Oil will continue to power global economies in the main for decades in the absence of a viable alternative taking off meaningfully, but have you given thought to how the crude stuff is moved globally. Odds-on bet would be that an oil tanker springs to mind - that bulky out of sight and out of mind metal behemoth crucial to the movement of oil around the globe. In a fascinating book - Oil on Water by Paul French and Sam Chambers, the reader gets an insight into the tanker transport aspect of the crude supply chain.
As the economic balance of power, most notably manufacturing, shifts to the East, so does traffic in shipping lanes in the general direction of the growing economies of Indian and China, the authors note. Joining their ranks is the age old developed world crude consumer - Japan, and regional oil exporters turned importers from Vietnam to Indonesia.
Club them all together, factor in China's dominance, bring out the empirical and anecdotal evidence, and the rise in South and East Asia's growing imports of the bulk of two trillion tons of black gold moving across global shipping lanes is becoming increasing visible. In this concise book of just over 200 pages, split by 10 chapters, French and Chambers begin by describing why the uninterrupted flow of oil is essential to globalisation and increasingly so as manufacturing and markets move Eastwards to Asia.
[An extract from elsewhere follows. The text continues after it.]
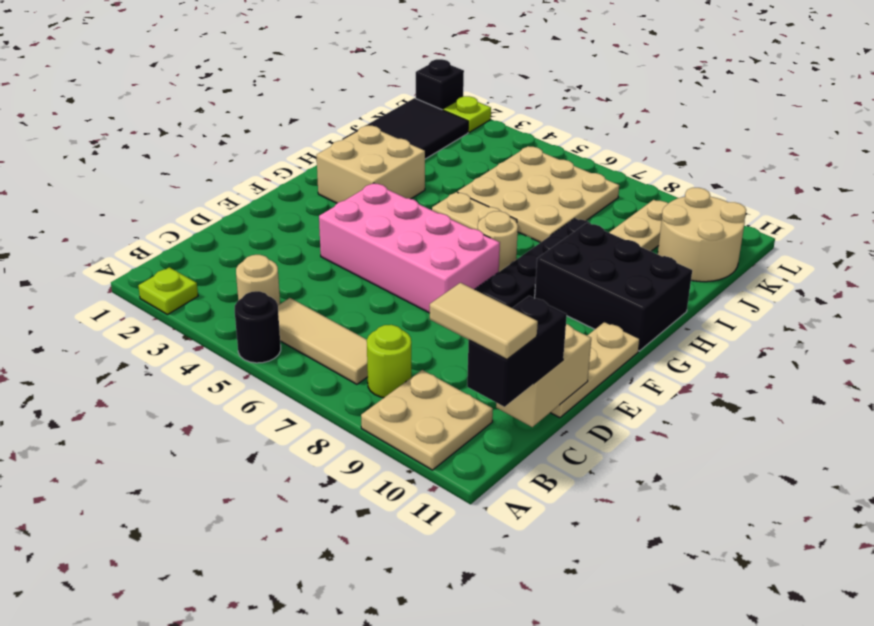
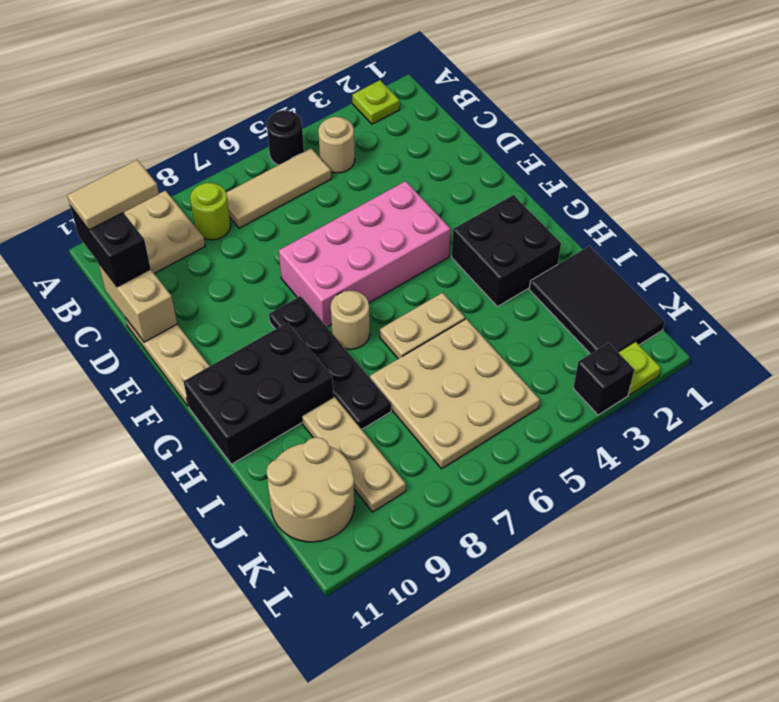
tan brick G2:H3 level 1 -> black brick G2:H3 level 1
black brick L1 level 1 -> black brick L3 level 1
The book is part narrative, part reportage, part case study and part history. The authors switch seamlessly between describing their first hand experience on-board a crude carrying vessel, the history of the business and geopolitical concerns. Central to it all are the buzzwords of the modern day crude business - "energy security." It's what makes Indian and Chinese strategic planners wake up and smell the coffee, it's what American politicians are increasingly paranoid about and it's what some regimes bank on as a political tool.
China's cravings are growing by the year. Where and how these tankers are loaded, their modus operandi, security concerns, business hiccups and finally their centrality to the crude business it seems is only in the global subconscious. French and Chambers deserve to be applauded for raising the issue via this book. Both authors have gone one step further; they have raised issues of potential alarm from infrastructure to piracy, from environmental concerns to conflict which could disrupt a crucial traffic flow which we take for granted and seldom see firsthand.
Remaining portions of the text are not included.